Scientists are learning more about some of the changes in DNA that cause cells in the pancreas to become cancerous. Inherited changes in genes such as BRCA2, p16, and the genes responsible for hereditary non-polyposis colorectal cancer (HNPCC) can increase a person’s risk of developing pancreatic cancer.
They have discovered that pancreatic cancer does not form suddenly. It develops over many years in a series of steps known as pancreatic intraepithelial neoplasia or PanIN. In the early steps, such as PanIN 1, there are changes in a small number of genes, and the duct cells of the pancreas do not look very abnormal. In later steps such as PanIN 2 and PanIN 3, there are abnormalities in several genes and the duct cells look more abnormal.
Researchers are using this information to develop tests for detecting acquired (not inherited) gene changes in pancreatic cancer precancerous conditions. One of the most common DNA changes in these conditions affects the KRAS oncogene, which affects regulation of cell growth. New diagnostic tests are often able to recognize this change in samples of pancreatic juice collected during an ERCP (endoscopic retrograde cholangiopancreatography).

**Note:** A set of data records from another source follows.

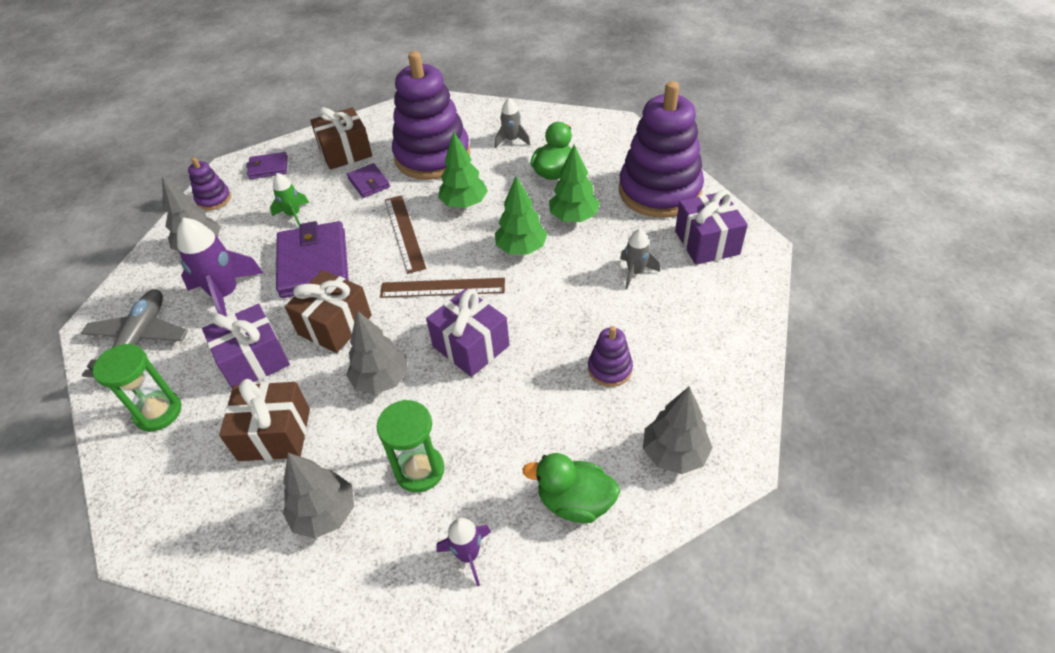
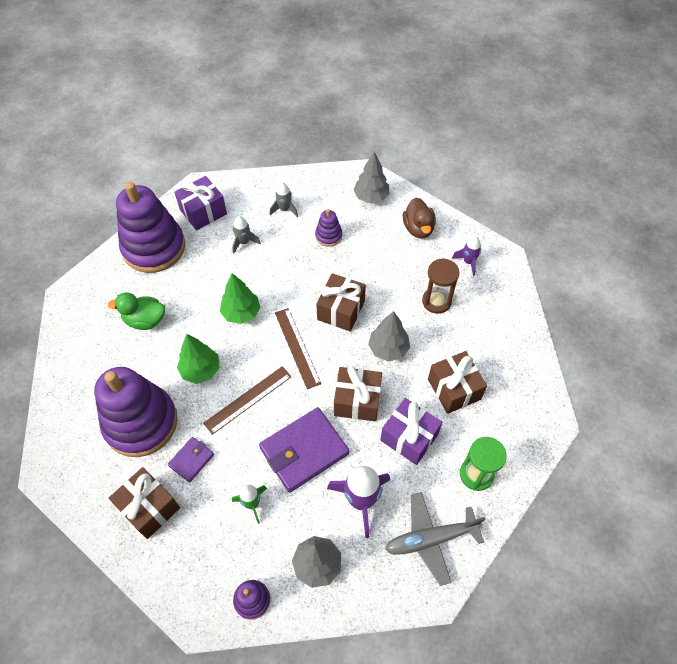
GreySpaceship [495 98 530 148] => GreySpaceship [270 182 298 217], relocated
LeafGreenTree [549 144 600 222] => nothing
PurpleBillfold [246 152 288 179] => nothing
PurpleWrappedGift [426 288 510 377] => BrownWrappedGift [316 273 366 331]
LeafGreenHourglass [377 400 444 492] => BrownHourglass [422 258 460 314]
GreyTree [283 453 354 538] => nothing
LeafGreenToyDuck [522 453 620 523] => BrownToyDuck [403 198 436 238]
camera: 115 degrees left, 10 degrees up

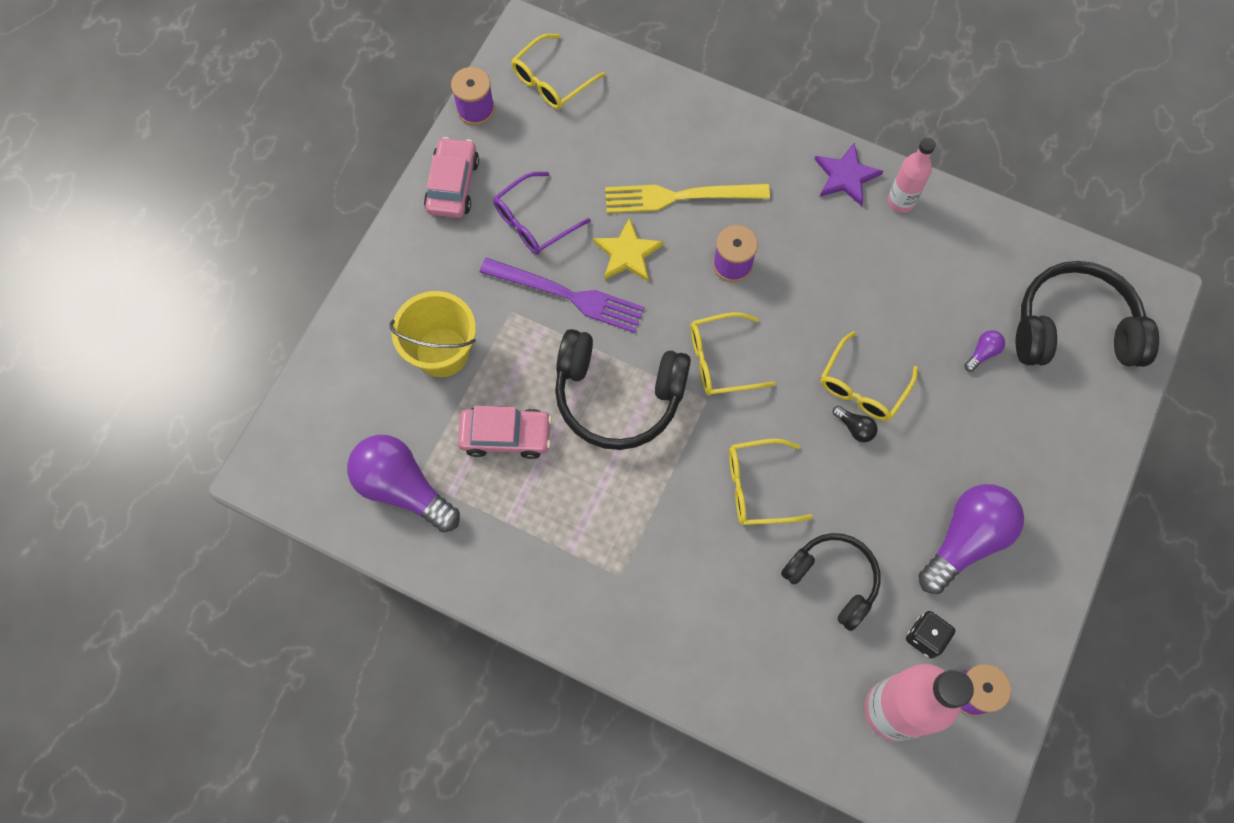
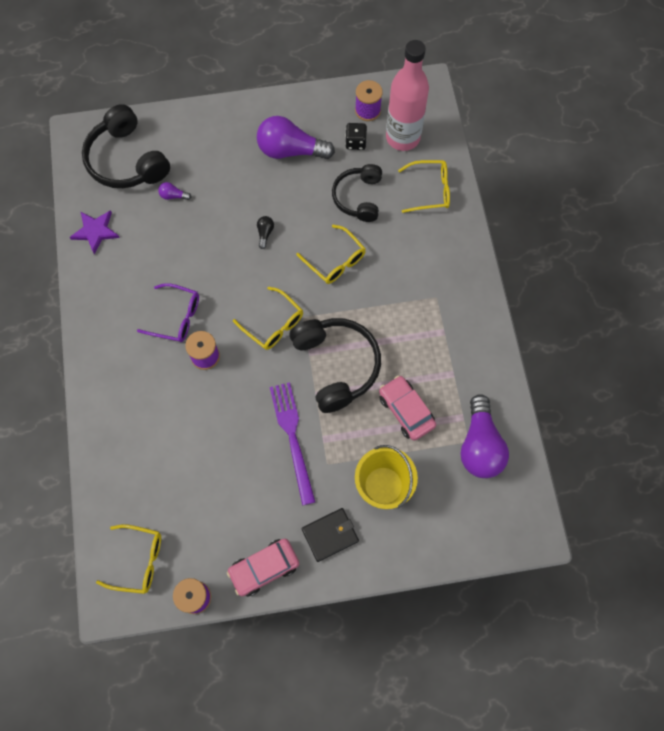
RosyFlask [888 137 936 213] => nothing
PurpleFivePointedStar [815 143 884 206] => PurpleFivePointedStar [69 210 120 255], relocated
PurpleGlasses [493 172 591 254] => PurpleGlasses [137 283 199 342], relocated
YellowTableFork [605 184 770 213] => nothing
YellowFivePointedStar [593 217 664 281] => nothing
YellowGlasses [821 331 918 421] => YellowGlasses [398 160 450 213], relocated
nothing => JetBlackBillfold [302 508 359 562]
camera: 125 degrees left, 0 degrees up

10 Early Warning Signs of Pancreatic Cancer
Any one of these symptoms could mean numerous things. If you find yourself experiencing two or three of them, contact your physician and ask for a scan.

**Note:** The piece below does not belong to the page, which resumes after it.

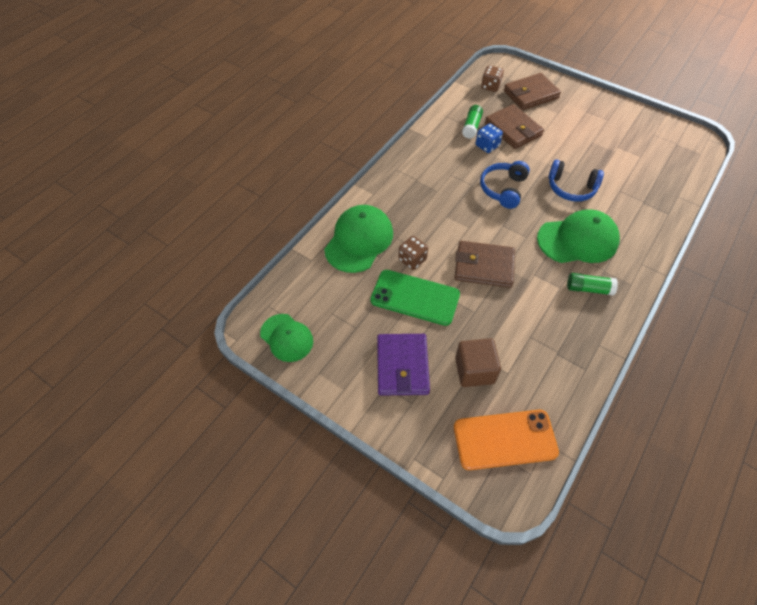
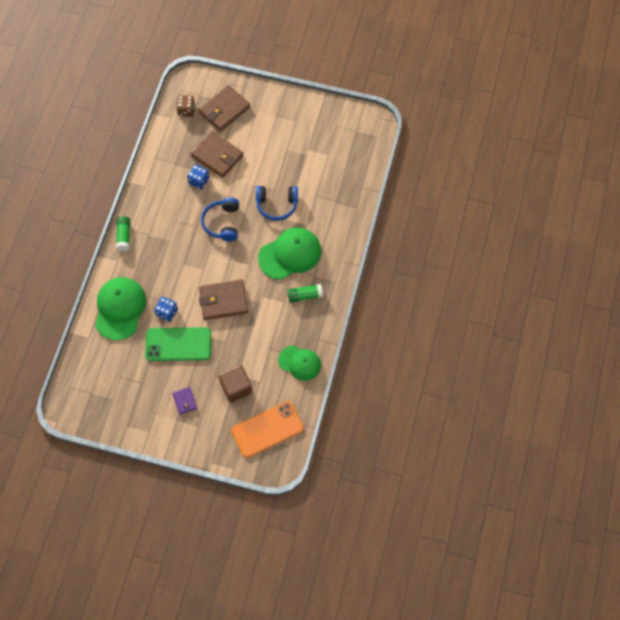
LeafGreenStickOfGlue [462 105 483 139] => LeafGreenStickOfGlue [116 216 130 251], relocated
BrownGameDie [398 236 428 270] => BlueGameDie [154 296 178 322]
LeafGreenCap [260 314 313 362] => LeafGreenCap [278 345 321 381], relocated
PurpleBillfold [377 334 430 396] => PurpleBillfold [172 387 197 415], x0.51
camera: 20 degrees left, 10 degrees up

1. Diabetes, especially if it comes on suddenly
The Mayo Clinic published startling research showing that 40 percent of pancreatic cancer patients had been diagnosed with diabetes one to two years before discovering they had a pancreatic tumor. Diabetes is very common, and the majority of diabetes isn’t pancreatic cancer, so the need for an EARLY DETECTION tool is crucial.
2. Jaundice, yellowing of the skin and eyes
Pancreatic tumors can block the bile duct in the head of the pancreas, causing bile to build up. This causes jaundice.

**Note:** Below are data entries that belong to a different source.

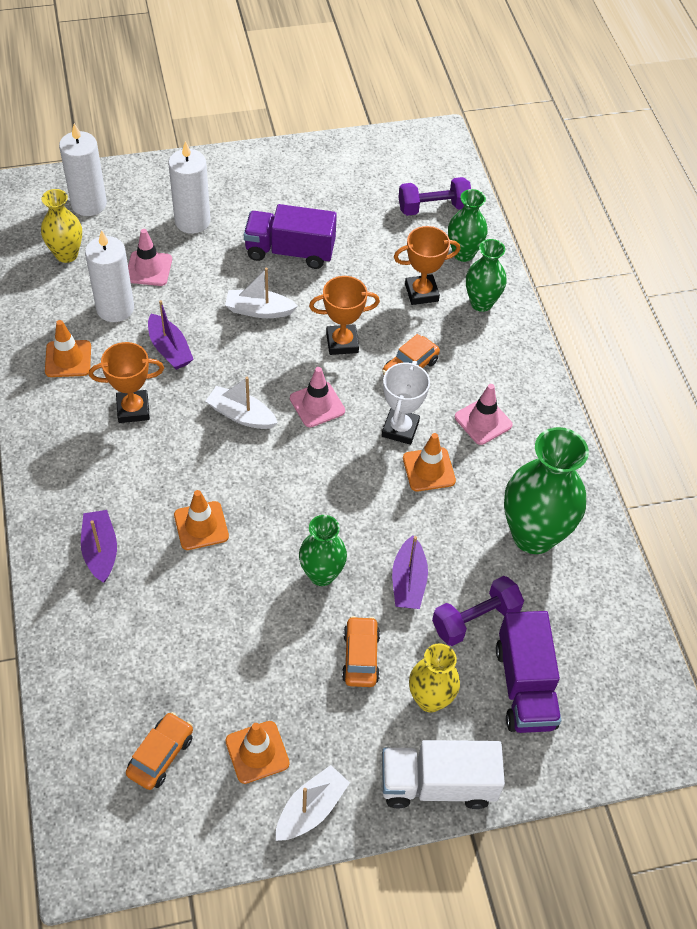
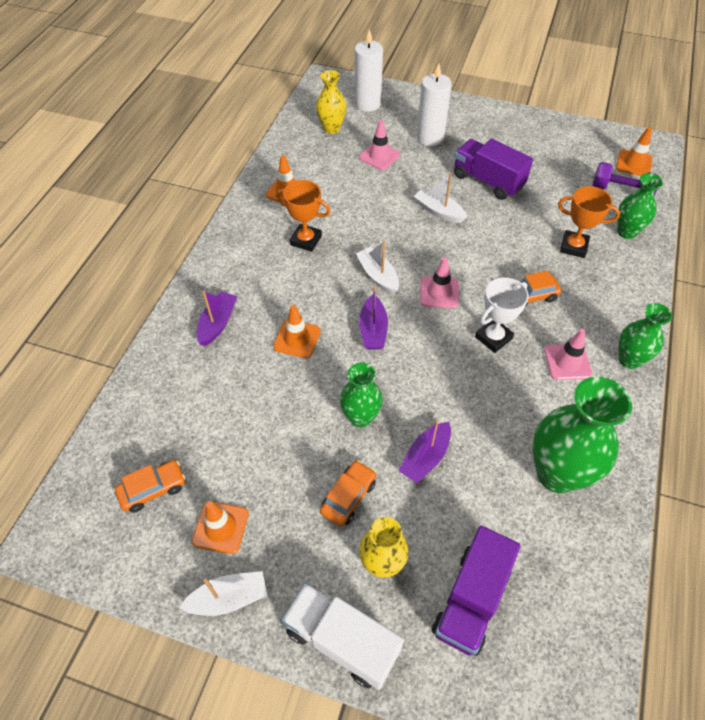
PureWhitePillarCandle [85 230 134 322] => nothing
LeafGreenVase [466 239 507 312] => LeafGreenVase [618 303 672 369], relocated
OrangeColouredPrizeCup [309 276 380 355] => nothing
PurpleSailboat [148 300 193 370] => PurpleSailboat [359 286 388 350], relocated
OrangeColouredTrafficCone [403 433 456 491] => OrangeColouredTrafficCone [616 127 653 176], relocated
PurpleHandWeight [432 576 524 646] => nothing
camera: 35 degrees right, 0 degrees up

3. Itchy Skin, palms and soles of feet
A side-effect of jaundice is itchy hands and feet. It’s due to a skin reaction to the bilirubin, the yellowish brown liver chemical that causes jaundice.
4. Lack of appetite
Six to eight months before being diagnosed, with pancreatic tumors, patients reported a sudden drop in their appetite and a tendency to feel full after eating very little.
5. Changes in Taste
Some patients surveyed said they’d suddenly lost their taste for coffee, wine, and smoking. In fact, they said, they felt “disgust” for the smell and taste of coffee and alcohol.
6. Abdominal or Back Pain
Pancreatic cancer sufferers remember this pain as a gnawing pain, rather than a sharp cramp or ache, and it radiates toward the back.
7. Enlarged Gall Bladder
The same blockage of the bile duct that causes jaundice can also cause an enlarged gallbladder, as the bile builds up behind the duct.
8. Pale Floating Smelly Stools
If a pancreatic tumor prevents digestive enzymes from reaching the intestine, the result is an inability to digest fatty foods. So you end up with loose, smelly “floaters” as a result of the excess fat. Doctors say this symptom, in particular, can be an early clue and is too often overlooked.
9. Dark Tarry Stools
Bleeding in the upper intestines causes this symptom.
10. Sudden Unexplained Weight loss
Weight loss is not always, as many people mistakenly believe, a sign of advanced cancer that’s spread to the liver. It can also happen because a lack of pancreatic enzymes is causing fat to pass through the body undigested.
Pancreatic Cyst Program at Johns Hopkins
Pancreatic cysts affect up to 2-8 percent of the U.S. population. A pancreatic cyst is a collection of fluid on or in the pancreas. Many pancreatic cysts are benign and are not associated with any symptoms, but some may be cancerous or pre-cancerous so it’s important to see your doctor if you have a diagnosed or suspected pancreatic cyst.